Am kommenden Montag, 2. Februar, um 14 Uhr, findet im großen Sitzungssaal der Regierung von Niederbayern (zweites Obergeschoß), Regierungsplatz 540 in Landshut, die Sitzung des Beschwerdeausschusses für die Kommunalwahlen statt.
Die Ausschusssitzung unter dem Vorsitz von Margit Nitsche, Bereichsleiterin „Sicherheit, Kommunales und Soziales“ der Regierung von Niederbayern, ist öffentlich. Die Tagesordnung beinhaltet zwei Punkte: Zum einen eine Beschwerde des Wahlvorschlagsträgers „Junge Wähler Stadt Landshut (JW)“ sowie des Wahlvorschlagsträgers „Liste Landshut lebenswert erhalten – Bündnis mit PARTEI MENSCH UMWELT TIERSCHUTZ (LLL-Tierschutzpartei)“ gegen die Entscheidung des Wahlausschusses der Stadt Landshut, mit der die jeweiligen Wahlvorschläge für ungültig erklärt und somit nicht zur Kommunalwahl zugelassen wurden.
Zum Hintergrund: Parteien und Wählergruppen, deren Wahlvorschläge vom entsprechenden örtlich zuständigen Wahlausschuss der jeweiligen Kommune ganz oder teilweise für ungültig erklärt wurden, haben die Möglichkeit, diese negative Entscheidung auf Antrag durch einen bei der Regierung von Niederbayern gebildeten Beschwerdeausschuss überprüfen zu lassen. Vorgenannte Beschwerden von JW und LLL-Tierschutzpartei, über die der Beschwerdeausschuss nun am kommenden Montagnachmittag öffentlich berät und entscheidet, sind fristgerecht (Donnerstag, 29. Januar, 18 Uhr) eingegangen. Dem dreiköpfigen Ausschussgremium – bestehend aus je einem Vertreter der Regierung von Niederbayern, der ordentlichen Gerichtsbarkeit und der Verwaltungsgerichtsbarkeit – gehören neben der Vorsitzenden Margit Nitsche auch Johannes Hauber, Richter am Landgericht Landshut, und Dr.

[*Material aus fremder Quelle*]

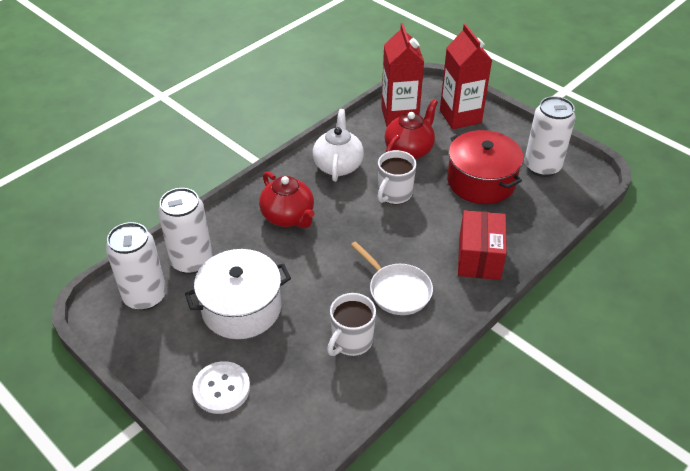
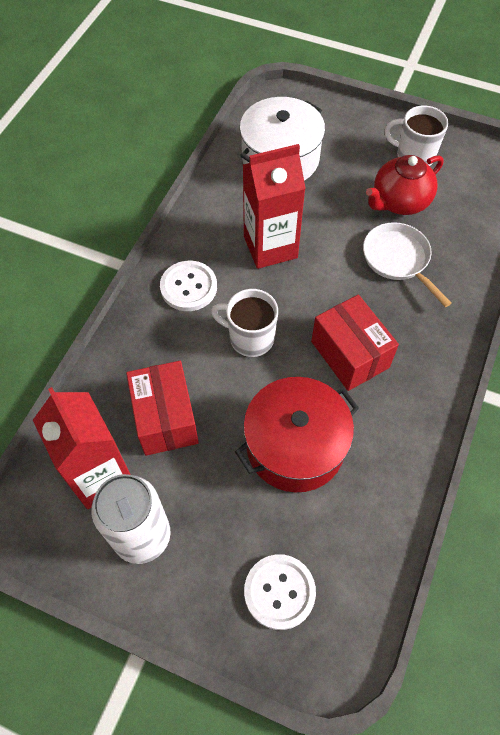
red box: 1 -> 2
red teapot: 2 -> 1
white button: 1 -> 2
white can: 3 -> 1
white teapot: 1 -> 0

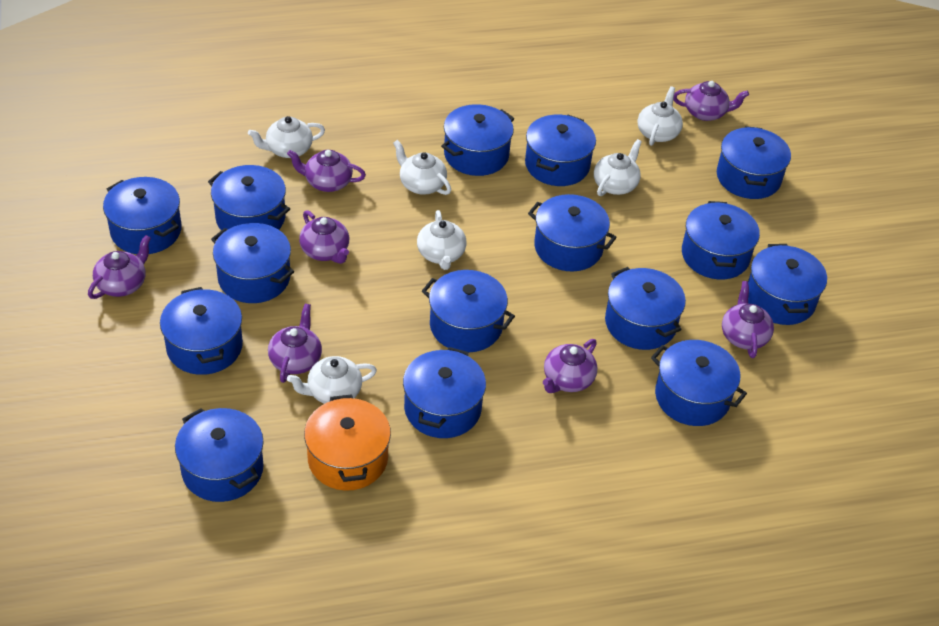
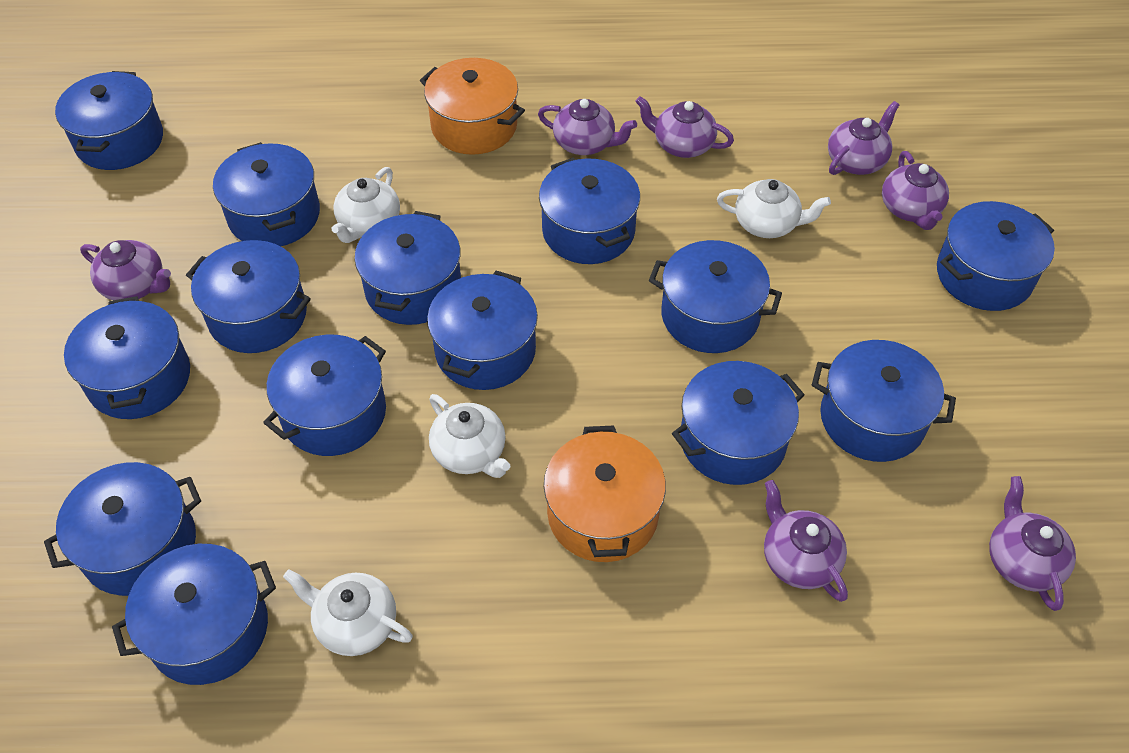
blue pot: 15 -> 14
orange pot: 1 -> 2
white teapot: 6 -> 4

Stefan Barth, Vorsitzender Richter am Verwaltungsgericht Regensburg, an. Die Beschlüsse des Beschwerdeausschusses sind endgültig und für die bevorstehende Kommunalwahl bindend.
Besucherinnen und Besucher können die Sitzung von den Besucherplätzen aus mitverfolgen.